Deutsche Bank will hike annual bonus payments to more than 1 billion euros ($1.2 billion) despite posting its third consecutive annual loss in 2017, a German newspaper reported. The move comes amid concern another year of low bonuses could prompt investment bankers to defect to more generous competitors, German weekly Frankfurter Allgemeine Sonntagszeitung said on Saturday, citing unidentified sources. Deutsche Bank declined to comment on the report.
A source had told Reuters in October that Deutsche Bank, which is struggling to keep pace with Wall Street firms, would pay higher bonuses in 2017 but that the exact level would depend on how its investment bank fared through the end of the year as well as on what its competitors pay.

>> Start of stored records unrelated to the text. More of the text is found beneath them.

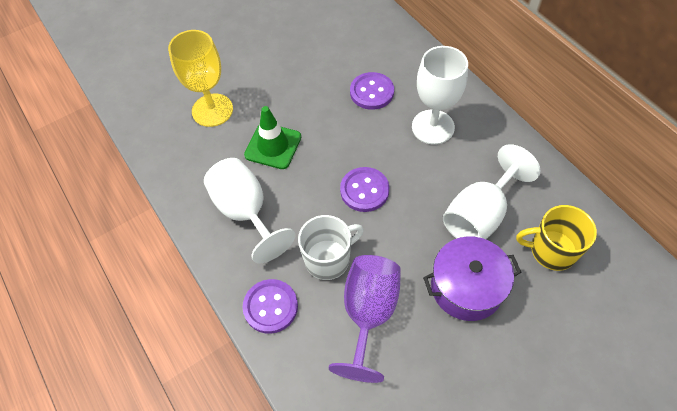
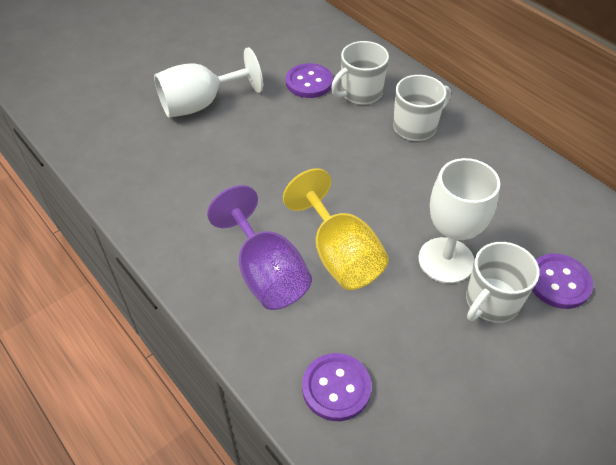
green traffic cone: 1 -> 0
purple pot: 1 -> 0
white goblet: 3 -> 2
white mug: 1 -> 3
yellow mug: 1 -> 0

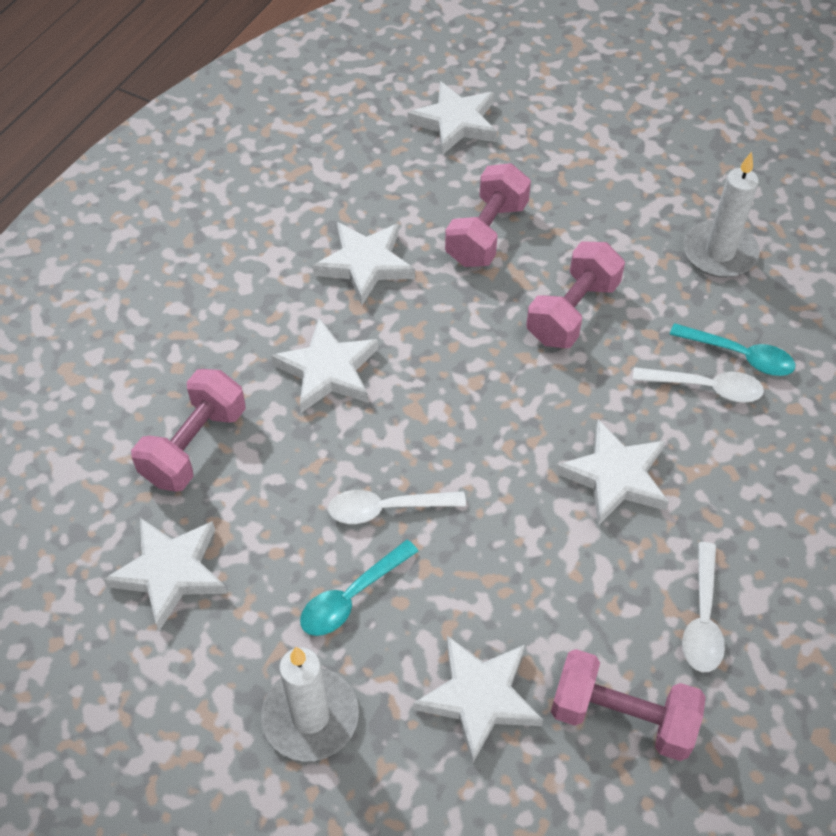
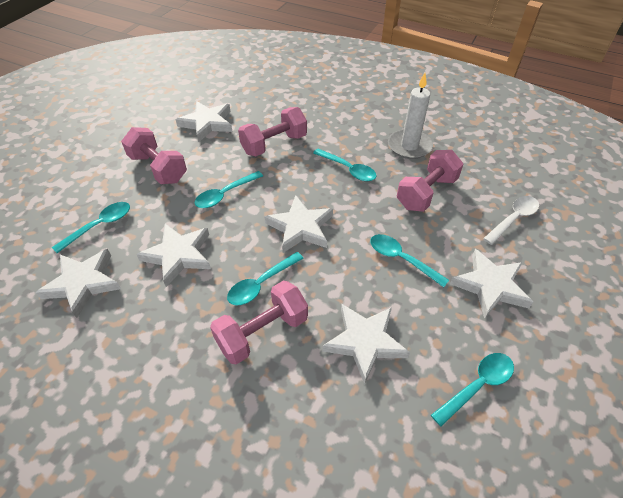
turquoise spoon: 2 -> 6
white candle: 2 -> 1
white spoon: 3 -> 1

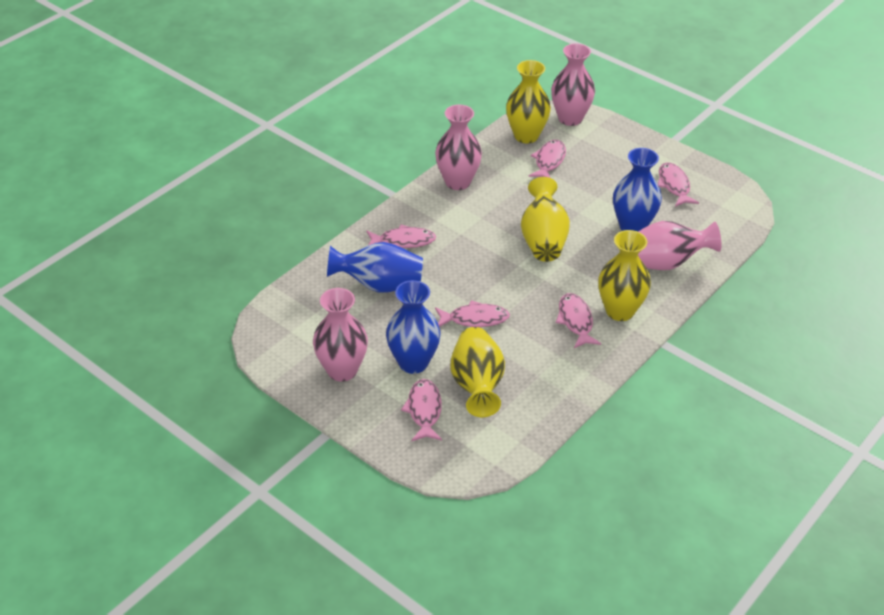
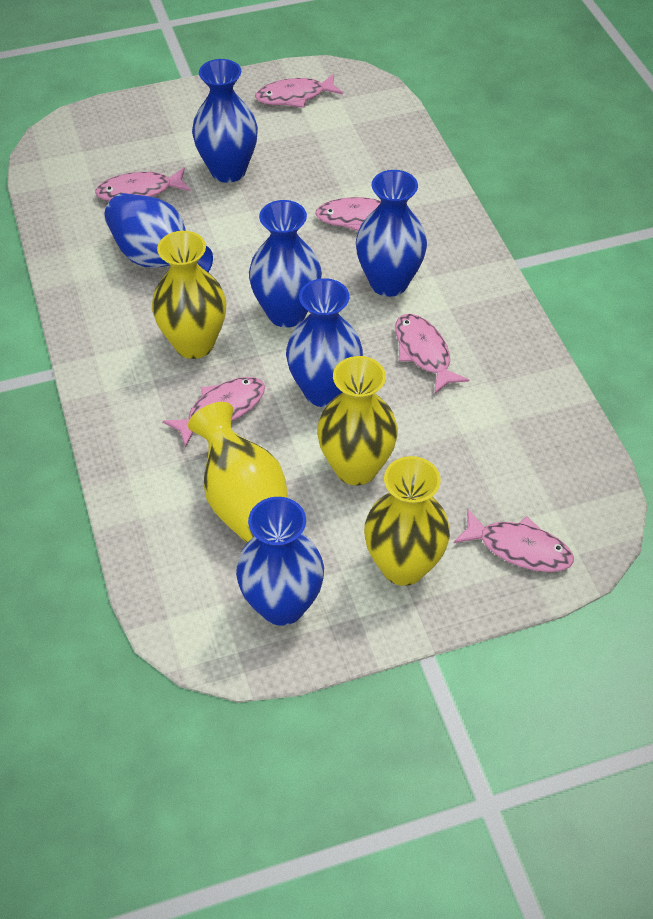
blue vase: 3 -> 6
pink vase: 4 -> 0

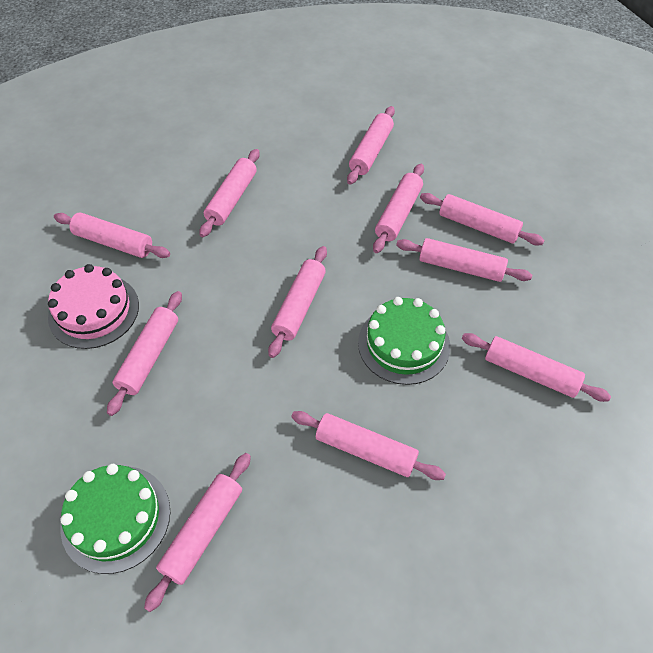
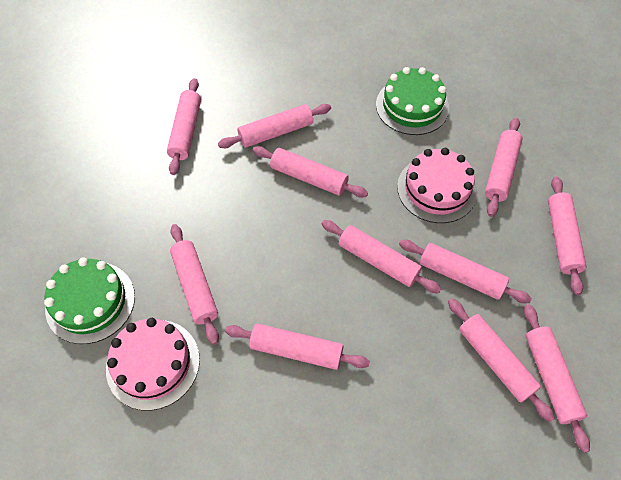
pink cake: 1 -> 2

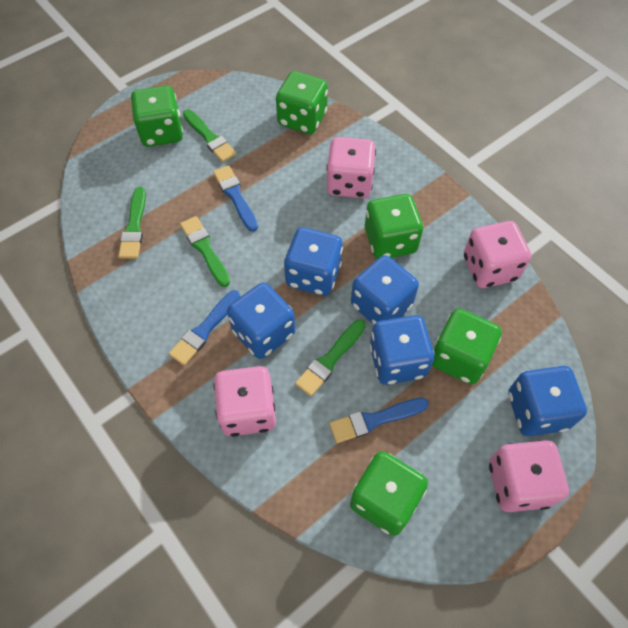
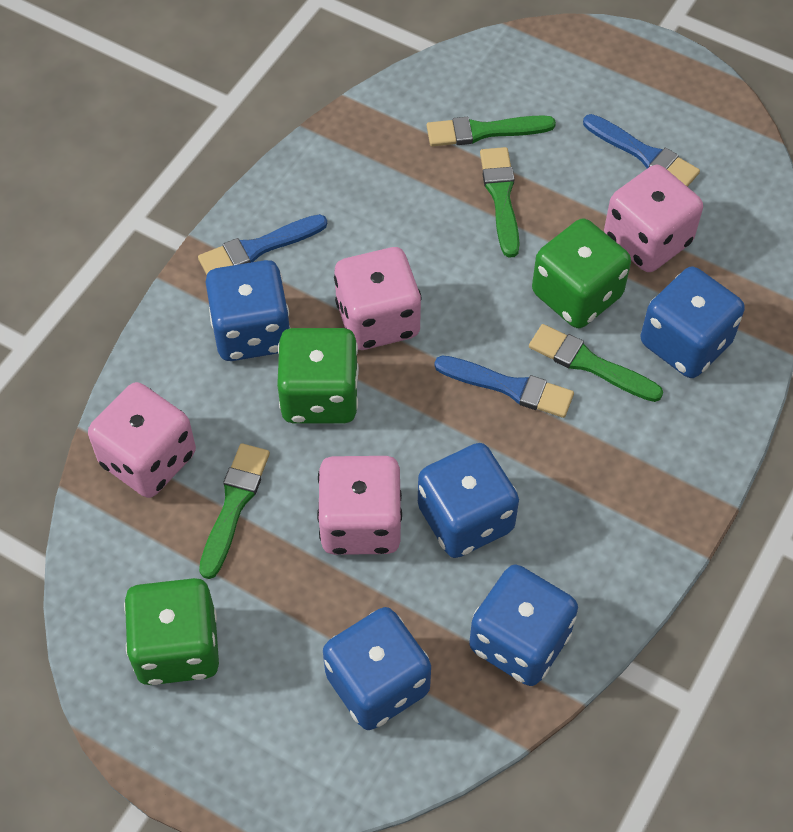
green dice: 5 -> 3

A return to bigger bonuses would be a relief for bankers at Deutsche Bank, where total bonus payments dropped from 2.4 billion euros in 2015 to around 500 million euros in 2016 after a multi-billion dollar legal fine for the sale of toxic debt.
But Deutsche Bank has to tread carefully on payout levels because credit rating agencies are keeping close tabs on them and shareholders are frustrated by its slow turnaround. The bank warned this month that weak trading, low client activity and a 1.5 billion euro hit from a tax overhaul in the United States would result in a "small" 2017 loss. "The bank must send positive signals in 2018, otherwise there will be a problem. The capital market is very impatient," Ingo Speich, a fund manager at Union Investment, told Frankfurter Allgemeine.